Voice isn't going to save us, unless it's monetised

People like to talk – the challenge is how to (re)capture that value

Fellow analyst Andy Hicks over at GlobalData has made an interesting observation – that there’s a resurgence in voice traffic.
It’s become an industry ‘fact’ that since around 2015,  traditional voice traffic has been in (terminal) decline, but not so says Hicks, pointing to evidence from a number of carriers that they’ve seen voice volumes increase substantially since the COVID-19 crisis began. (see Telecoms finds its voice traffic again in lockdown). The UK’s FT reported in March that there was a 50% surge in voice calling, which led to interconnect problems that resulted in poor voice quality and dropped calls.
The rationale behind this is that IP alternatives are clunky, don’t provide good enough quality of service, and that voice calling is substituting for all those face-to-face conversations we might otherwise be having.
What is clear from our recent experiences is that the digital economy is not voiceless – despite all the texting, IMing and gramming that’s going on. People want and need to talk. If they can’t talk in person, then they use telecommunications service in one form or another. Sometimes that includes being able to see the person they’re talking to (ie video calling), but not always. Many people like talking over their Echo Dots, for example, because they can do something else while talking, and because the sound quality means it feels like the person is in the room.
But as intriguing as these ideas are, they don’t really help our industry if people are not paying for voice. The challenge is not just to provide a service people want, or even to ensure a good quality of service, it’s to provide such a service and generate revenue from it.
Yet I’m typical of many customers in that there is no barrier to me literally talking all day if I want to, because my tariff includes unlimited voice calling – underlining the low value the industry has placed on voice.
The coronavirus crisis has shown us how deluded such an approach to tariffing is. All-you-can-eat approaches remove the element of value. So how do we increase the value of voice now that we’ve commoditised it?
The answer is quality.
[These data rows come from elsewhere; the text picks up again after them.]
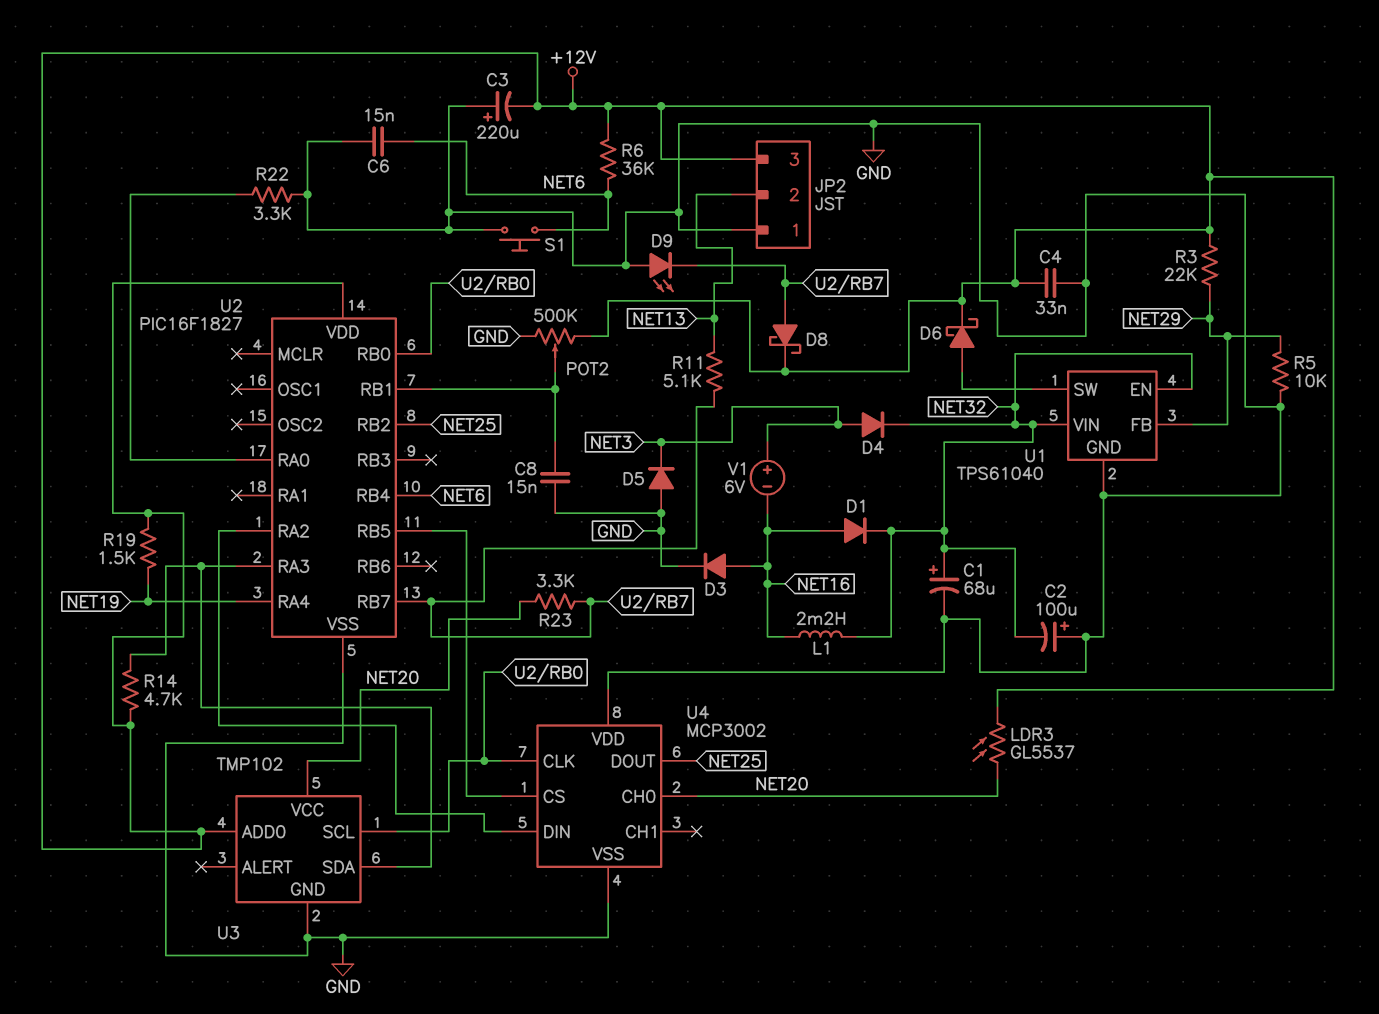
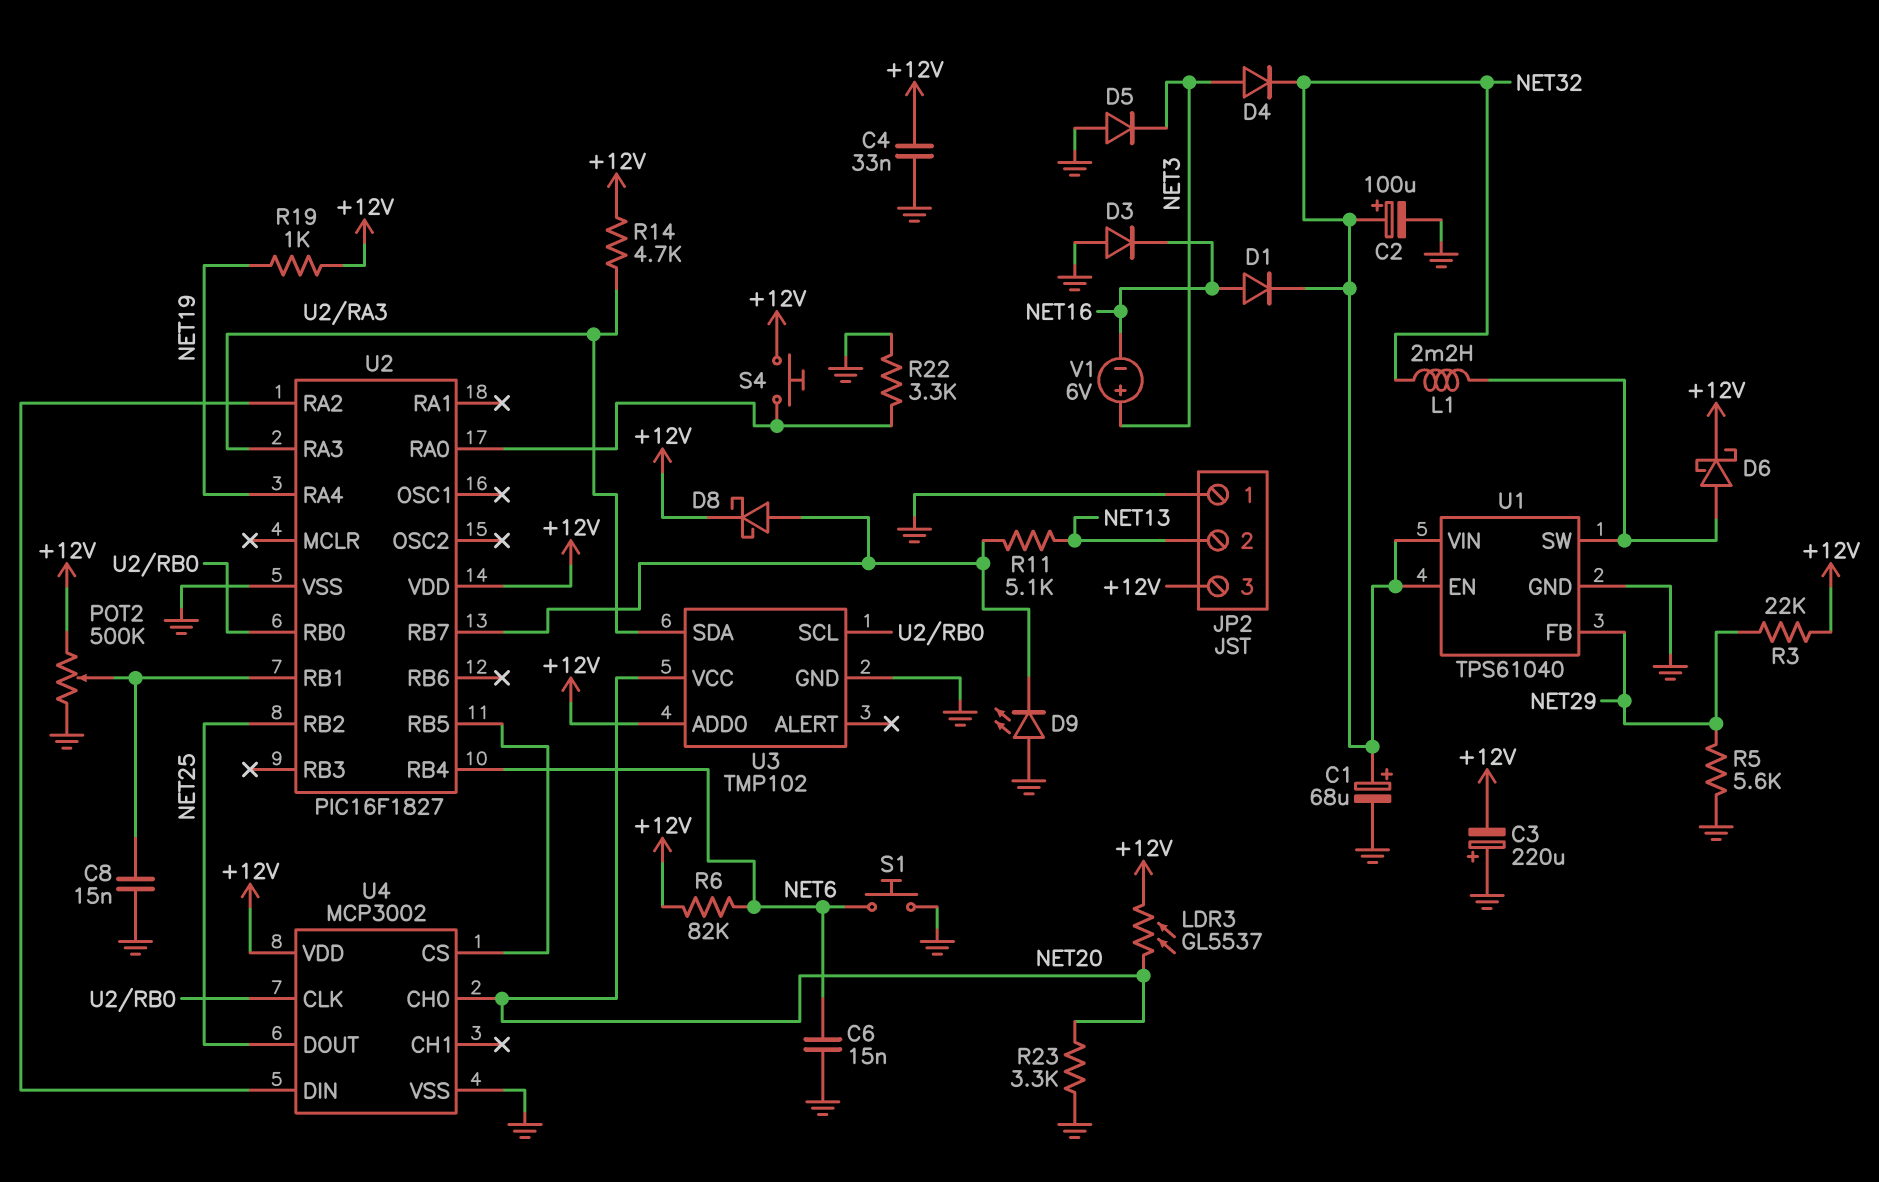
C2: 100uF (plus GND, minus NET32) -> 100uF (plus NET32, minus GND)
D3: diode (A NET16, K GND) -> diode (A GND, K NET16)
L1: 2.2mH (NET16, NET32) -> 2.2mH (NET32, U1/SW)
R5: 10k (GND, NET29) -> 5.6k (GND, NET29)
R6: 36k (+12V, NET6) -> 82k (+12V, NET6)
R19: 1.5k (+12V, NET19) -> 1k (+12V, NET19)
R23: 3.3k (NET20, U2/RB7) -> 3.3k (GND, NET20)
S4: none -> button (+12V, U2/RA0)
U4 pin VDD: GND -> +12V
And although quality-based tariffs can be extremely challenging to manage (see Charging for the 24 carat network: what QoS-based pricing means), voice is one service where people understand the value of better quality and where there is a precedent to charge for it. Poor quality voice is frustrating, as we have recently discovered. I’ve lost count of the number of poor quality VoIP and mobile calls I’ve experienced in the last few months – call drop off, packetisation, lost packets, latency, or problems with volume.
The challenge and opportunity for service providers is to provide a higher quality voice service for homeworkers that is also revenue-generating – moving them from best-efforts VoIP or consumer voice services to a more reliable and higher quality service that they’re prepared to pay for. The issue isn’t about technology but about sales and marketing – extending an offer of higher quality voice to customers that traditionally either haven’t been offered the option or for whom the offer has not fitted their needs.